Messo in grande evidenza sotto la voce “shopping” il mega emporio Century 21 appare nelle principali guide turistiche di New York. È il più grande stocchista al mondo: compra all’ingrosso da tutte le grandi marche e vende rimanenze del controstagione a prezzi stracciati.
Quanti sono i turisti italiani che hanno visitato New York e hanno passato ore a frugare da Century 21? Quanti sono tornati in Italia con valige piene di affaroni pescati dalle grucce o sugli scaffali del megastore al numero 21 di Dey Street? Moltissimi, perché da anni questa catena commerciale è un punto di riferimento tanto importante quanto una visita in traghetto alla Statua della Libertà, un giro giù per la spirale del Guggenheim Museum o una passeggiata a zonzo per Central Park. Ma è venuto il momento che le guide turistiche aggiornino le loro informazioni.

Century 21 chiude definitivamente. L’intera catena chiude, tutti e quindici i negozi, compreso quello principale a due passi da Ground Zero. È una delusione enorme per i turisti ma è una notizia devastante per i dipendenti. A perdere il posto di lavoro saranno oltre 4000 persone che si vanno ad aggiungere ai 650mila disoccupati a New York. Per la stragrande maggioranza di loro è stata l’epidemia del Covid a far perdere il posto.
Neppure il terrorismo non era riuscito schiacciare Century 21. Aveva chiuso l’11 settembre 2001 quando il duplice attacco al World Trade Center aveva spazzato via ogni forma di quotidianitá nell’intera zona del distretto finanziario. Il crollo delle due torri aveva distrutto tutte le vetrine e coperto di cenere ogni capo di abbigliamento e ogni centimetro del negozio. Ma era stata una chiusura temporanea durata solamente cinque mesi. Il 28 febbraio 2002 c’era stata una cerimonia per la riapertura, presente perfino l’allora sindaco Bloomberg che aveva tagliato il nastro. Ma diciott’anni dopo la pandemia è stata più forte del fondamentalismo islamico.
Century 21 cessa le attività qualche mese prima di poter celebrare il suo sessantesimo anniversario. Era nato nel 1961 con un singolo negozietto non lontano da Wall Street. Erano stati due immigrati ebrei — Al e Sonny Gindi — ad avere l’idea di offrire abbigliamento di marca a prezzi da mercato rionale.
C’è una differenza fondamentale fra quello che avvenne nel 2001 e quanto sta avvenendo adesso. Allora la compagnia d’assicurazione era venuta in loro soccorso, accettando il caso di forza maggiore per atto terroristico. Ma nel 2020 la polizza assicurativa non prevede fondi in caso di pandemia. Servivano 175 milioni di dollari per stare a galla ma l’assicurazione ha detto no.

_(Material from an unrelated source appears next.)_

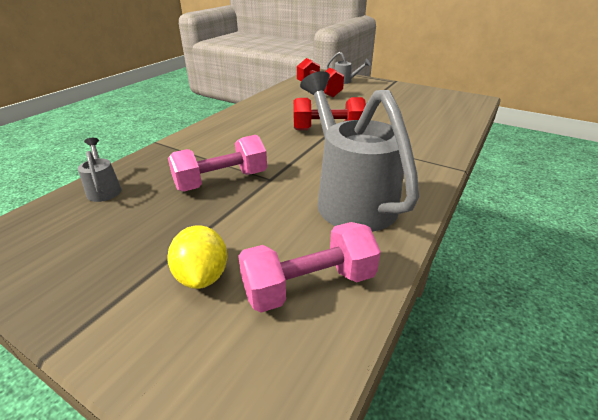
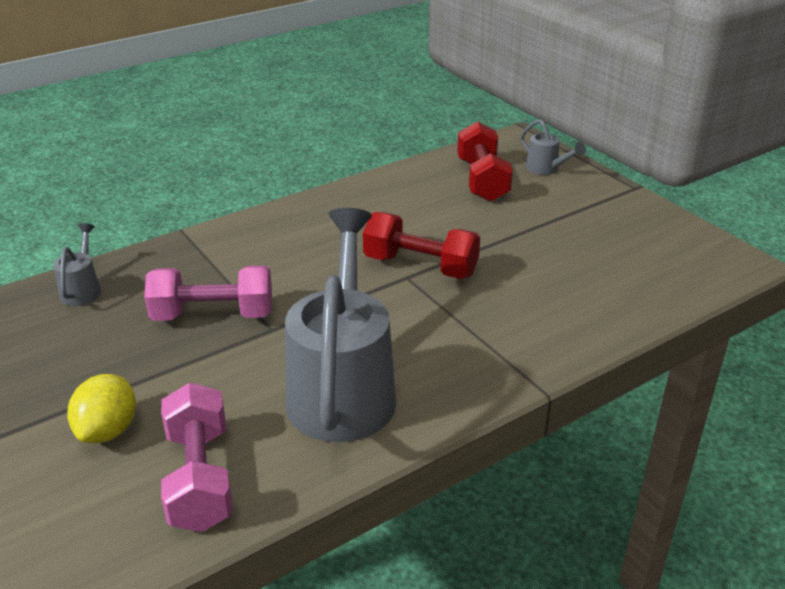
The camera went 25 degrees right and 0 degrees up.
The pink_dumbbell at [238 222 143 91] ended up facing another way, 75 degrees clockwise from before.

Bancarotta per Century 21, ma fallimento anche per i negozi di Brooks Brothers. Per il momento tutti i punti vendita a New York rimangono rigorosamente chiusi, senza alcuna indicazione di quando le cose potrebbero cambiare. La decisione spetta ai nuovi acquirenti del gruppo che comunque si sono impegnati a riaprire solo la metà dei negozi Brooks Brothers che esistevano prima della pandemia. Fallimento anche per il brand Neiman Marcus che ha dovuto chiudere un lussuosissimo punto vendita a New York. Meno di un anno fa aveva aperto con grande fanfara nella zona trendy di Hudson Yards, ma poi è arrivato il coronavirus e in fretta e furia ha smantellato tutto.
C’è chi si vuole convincere che New York si riprenderà in fretta dalla pandemia. Chi pensa che sia solamente il ripetersi di smottamenti già avvenuti in passato, da cui New York è sempre uscita a testa alta. Io sono di tutt’altra idea. Penso che il coronavirus abbia colpito qualcosa di fondamentale, in un modo molto più potente che due aerei di linea scaraventati volutamente ai piani alti del World Trade Center.

In queste stupende giornate di inizio autunno New York sembra gradevolmente tranquilla. Non frenetica come al solito, meno auto che intasano le strade, meno gente che affolla gli incroci. Ma è un’illusione. Ci sono le vetrine vuote di attività commerciali che hanno gettato la spugna. Grattacieli al 90 percento vuoti per assenza di impiegati. Strade parzialmente vuote per mancanza di turisti. Ristoranti per lo più vuoti perché ci sono pochi newyorkesi disposti a spendere.
Non c’è nulla di rassicurante in tutto questo. Dietro all’apparente gradevole tranquillità si nasconde l’ansia di un autunno difficile a cui farà seguito un inverno difficile a cui farà seguito un 2021 difficile. Si è messa in moto una spirale discendente e quando le cose riprenderanno — fra due o tre anni — per Century 21 sarà troppo tardi.